Yury Klavdiev: Atom-smashing Playwright
Atom-Smashing Playwright:
The Work of Yury Klavdiev from a U.S. Perspective
By David M. White
Badass, n. A tough, aggressive, intimidating or uncompromising person.
– Oxford English Dictionary
The poetry of violence, the violence of words, the poetry of vulgarity, the vulgarity of violence, when entering the theatrical worlds of Yury Klavdiev, one should expect to find these very qualities resonating from the stage. Crashing together the known elements to create the unknown, Klavdiev’s atom-smashing works make high demands upon artists and audiences alike, but the investment of imagination pays off with great rewards, as these are works that show us different sides of life and different sides of ourselves. The easy comparison comes from the film world in the guise of Quentin Tarantino whose layers of brutality are bisected by ribbons of poetry, but Klavdiev’s work for the stage puts audiences face to face with situations and characters who fill the room with their capacity for the unexpected. Each of his works is an exercise in badass; tough, aggressive, intimidating and uncompromising plays that take audiences and artists on unexpected journeys, never pull punches, and rarely give you time to blink.

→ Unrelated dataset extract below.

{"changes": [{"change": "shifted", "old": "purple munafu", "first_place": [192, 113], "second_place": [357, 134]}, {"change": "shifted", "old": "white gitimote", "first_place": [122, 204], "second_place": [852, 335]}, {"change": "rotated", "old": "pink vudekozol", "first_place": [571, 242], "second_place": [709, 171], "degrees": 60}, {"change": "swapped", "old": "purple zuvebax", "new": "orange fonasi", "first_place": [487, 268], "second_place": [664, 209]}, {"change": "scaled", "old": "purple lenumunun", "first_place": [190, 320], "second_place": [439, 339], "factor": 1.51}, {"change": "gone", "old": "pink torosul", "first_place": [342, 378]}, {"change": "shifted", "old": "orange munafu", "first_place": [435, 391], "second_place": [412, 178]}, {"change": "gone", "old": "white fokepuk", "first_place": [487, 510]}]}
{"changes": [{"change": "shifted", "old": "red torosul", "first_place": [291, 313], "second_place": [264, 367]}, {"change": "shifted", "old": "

My first encounter with Yury Klavdiev’s work was in May of 2008. I was attending the Nova Drama Festival in Bratislava, Slovakia, with Philip Arnoult and the Center for International Theatre Development. John Freedman, critic for the Moscow Times, was curating the “Focus: Moscow” portion of the Festival and Irina Keruchenko’s Production of Yury Klavdiev’s I Am the Machine Gunner was featured. I had never heard of Yury Klavdiev and did not speak Russian, but during the hour-long production, I was stunned by the structure of the language, the rhythmic poetry that transcended language and riveted itself to my core. Walking home from the theatre that evening, I asked Freedman to tell me more about the play, the script in particular. At the end of our walk back to the hotel, I found myself saying how much I would love to see an English translation of I Am the Machine Gunner and Freedman was in concord, he would translate the piece.
Two weeks later, I had an early translation of I Am the Machine Gunner in my hand and work began. As Freedman and I continued our conversations over the following months, Klavdiev’s work would intrigue me and compel me, making demands upon my abilities as an artist, and drive me to direct I Am the Machine Gunner and translate another Klavdiev play with Yury Urnov, Martial Arts, for the New Russian Drama program at Towson University.

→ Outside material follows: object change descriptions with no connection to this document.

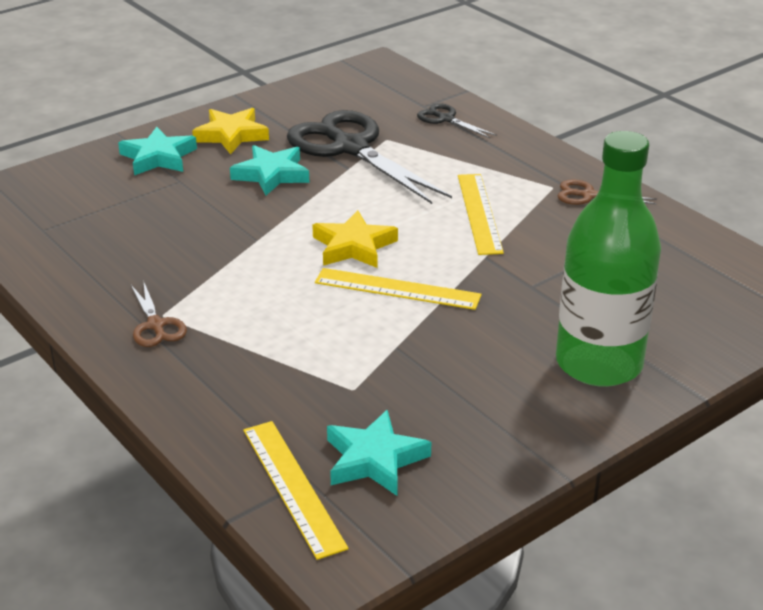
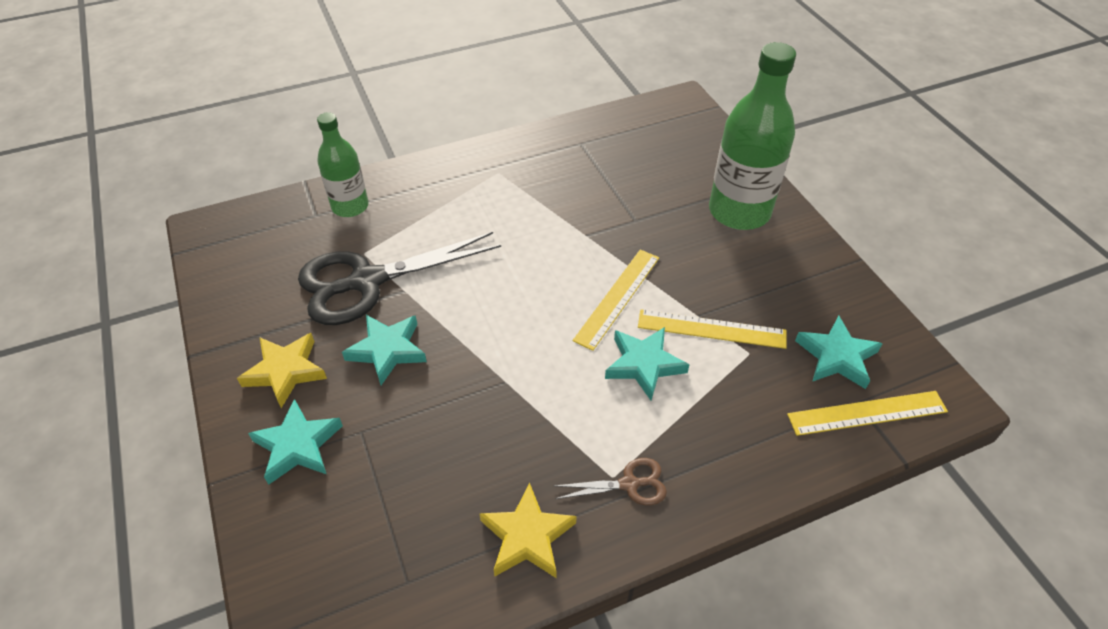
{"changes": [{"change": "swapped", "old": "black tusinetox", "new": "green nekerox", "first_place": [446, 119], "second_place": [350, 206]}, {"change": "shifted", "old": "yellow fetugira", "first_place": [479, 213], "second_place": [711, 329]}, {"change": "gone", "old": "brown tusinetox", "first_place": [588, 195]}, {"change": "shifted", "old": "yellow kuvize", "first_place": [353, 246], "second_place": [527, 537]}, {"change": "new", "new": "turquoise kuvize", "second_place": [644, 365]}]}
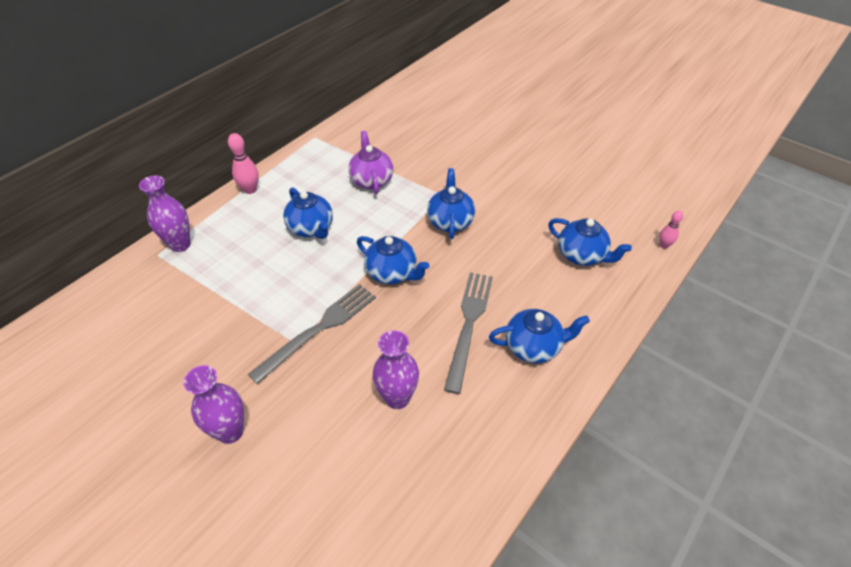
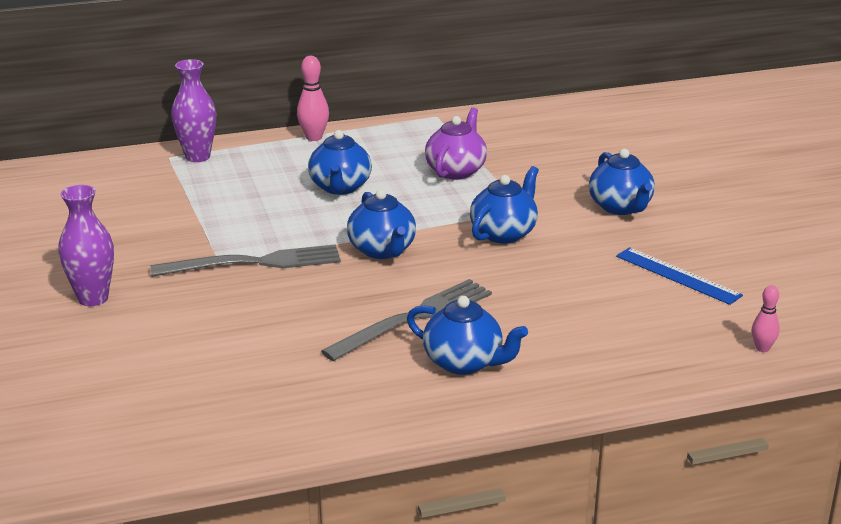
{"changes": [{"change": "shifted", "old": "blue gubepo", "first_place": [581, 255], "second_place": [620, 207]}, {"change": "gone", "old": "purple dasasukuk", "first_place": [397, 398]}, {"change": "new", "new": "blue fetugira", "second_place": [677, 276]}]}
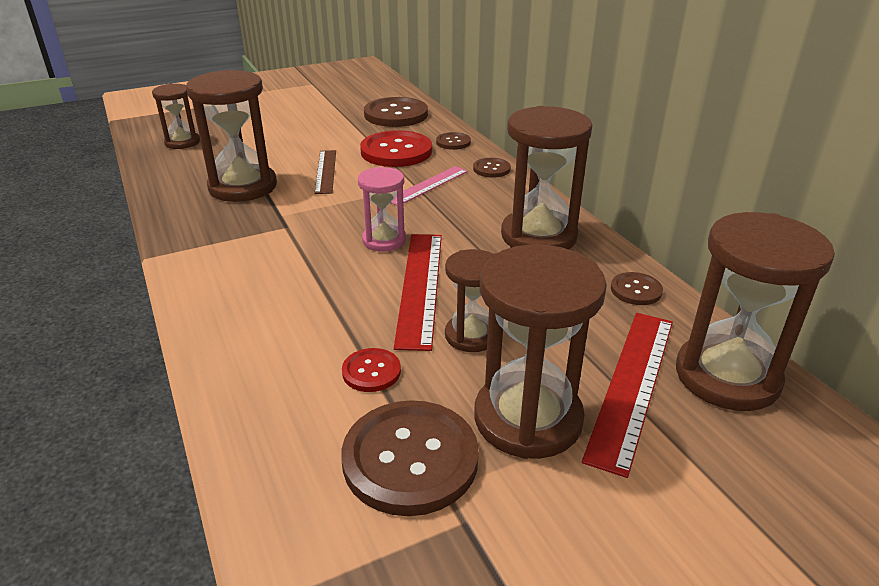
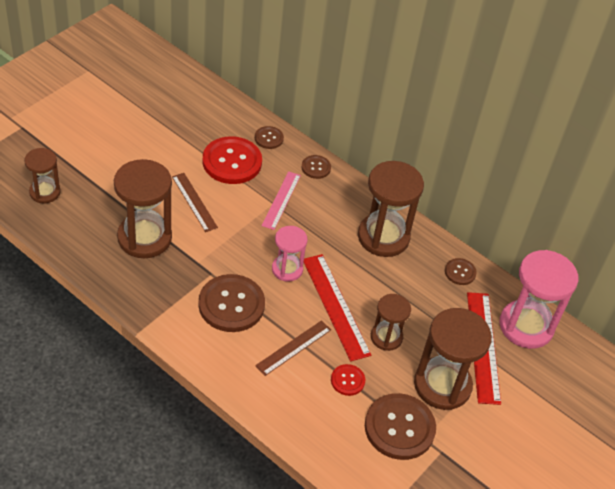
{"changes": [{"change": "shifted", "old": "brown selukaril", "first_place": [396, 114], "second_place": [231, 304]}, {"change": "repainted", "old": "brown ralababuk", "new": "pink ralababuk", "first_place": [727, 376], "second_place": [526, 326]}, {"change": "new", "new": "brown fetugira", "second_place": [293, 347]}]}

Photo from Towson University’s Production of Martial Arts
Looking back on my initial encounter with I Am The Machine Gunner much is revealed about Klavdiev’s work. I Am The Machine Gunner spoke to me through rhythms, textures and tones out of a language I did not understand. Klavdiev’s work relies heavily on language, melding the sharp poetry of violence with shapely bursts of romantic imagery as can be seen in the following passage from I Am the Machine Gunner:
It was right then I noticed the crows were as calm as any Sunday. Just like somebody drew them in there with a pencil. It was only when I started firing at them that they raised up and flew over the trees. That was the ones that survived. The others that I nailed hit the ground so fast their own blood came rainin’ down on ‘em when they were already lying dead in the grass (Machine Gunner, Freedman translation 15).
Aggressive, vivid and uncompromising, his language paints a multi-directional emotional portrait that guides the voice of the performer and the minds of the audience through tonal and spatial imagery. The poetry of the language creates a force, but so does Klavdiev’s ability to transcend and subvert genres and expectations.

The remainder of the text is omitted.